In the quantum appeal before the Commissioner of Income Tax (Appeals), he allowed deduction for audit fee of Rs. 1,12,360/- and confirmed the balance disallowance of Rs. 82,21,846/-. No further appeal was filed against the said order.
In the meanwhile the Assessing Officer passed an order u/s 271(1)(c) of the Act. In this order the Assessing Officer has held that he was satisfied that the assessee has concealed particulars of his income of Rs. 89,50,620/- and consequently he imposed penalty of Rs. 27,65,750/-.
On appeal, The Commissioner of Income Tax (Appeals) finding that in quantum appeal relief of Rs. 1,12,360/- was allowed, he deleted that the penalty levied in respect of Rs. 1,12,360/- and confirmed the levy of penalty on the balance amount as he was of the view that the assessee has furnished inaccurate particulars of income in respect of the balance amount.
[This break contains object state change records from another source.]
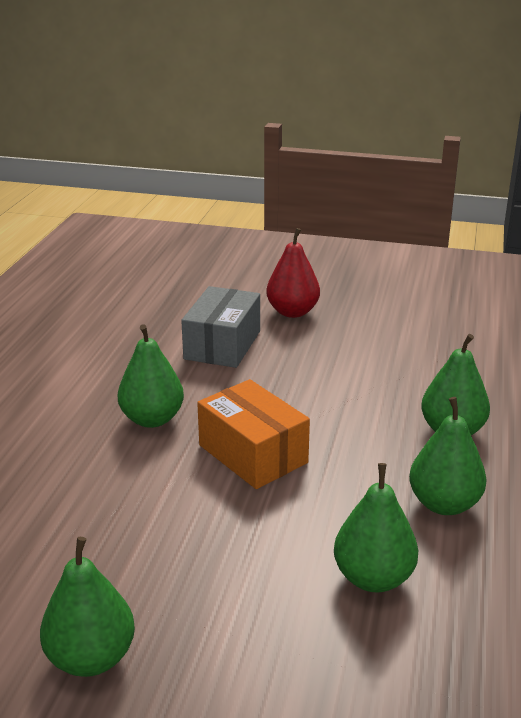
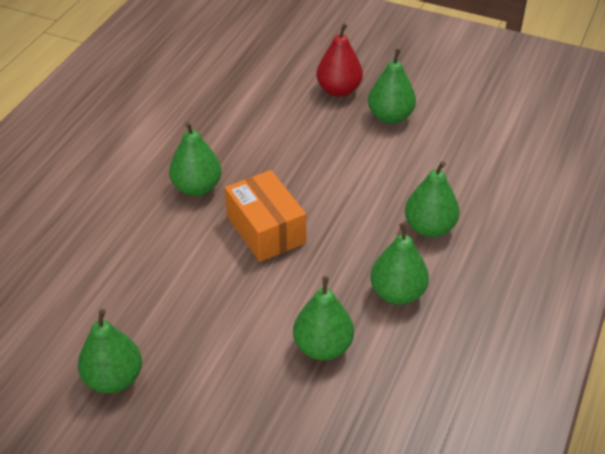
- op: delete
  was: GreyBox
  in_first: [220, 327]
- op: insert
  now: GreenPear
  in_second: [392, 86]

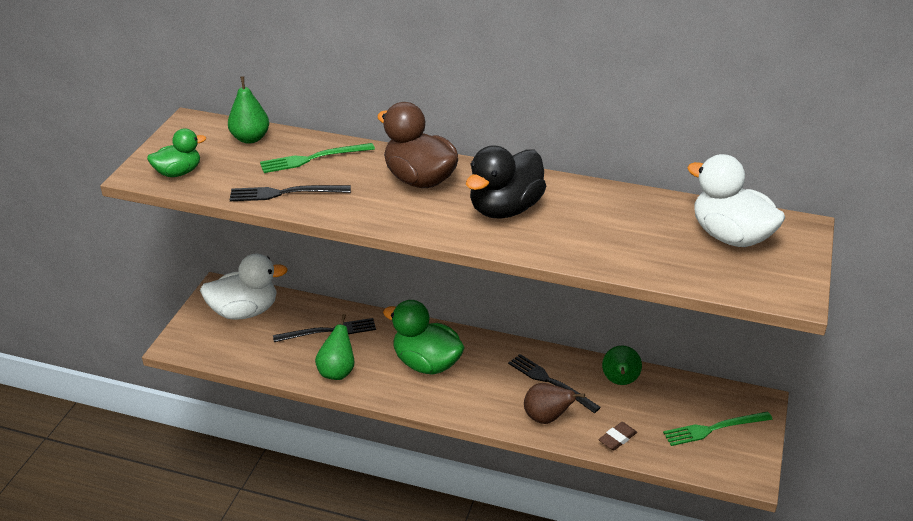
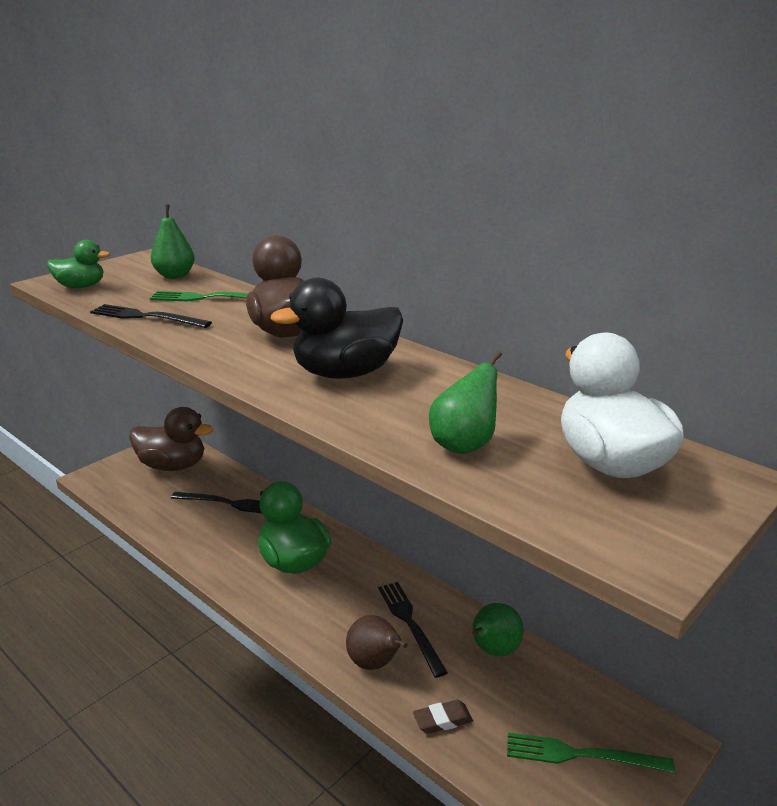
- op: recolor
  was: WhiteDuck
  now: BrownDuck
  in_first: [244, 287]
  in_second: [171, 439]
- op: move
  was: GreenPear
  in_first: [335, 347]
  in_second: [465, 402]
We find that it is not in dispute that the Assessing Officer has not levied any penalty on the ground of furnishing of any inaccurate particulars of income by the assessee. The charge which was framed against the assessee by the Assessing Officer was the guilt of concealment of particulars of income and no charge was framed for furnishing any inaccurate particulars of income.
Further, we find that the CIT(A) before holding the assessee guilty of furnishing of inaccurate particulars of income has not issued any show cause notice to the assessee and has not allowed any opportunity of hearing to the assessee in respect of that charge. In the circumstances, the order of the Commissioner of Income Tax is bad in law and unsustainable.
Moreover, we find that no particulars of income which was concealed by the assessee could be pointed out by the revenue. Therefore, we delete the penalty levied u/s 271(1)(c) against the assessee and allow the grounds of appeal of the assessee.
In the result, the appeal of the assessee is allowed.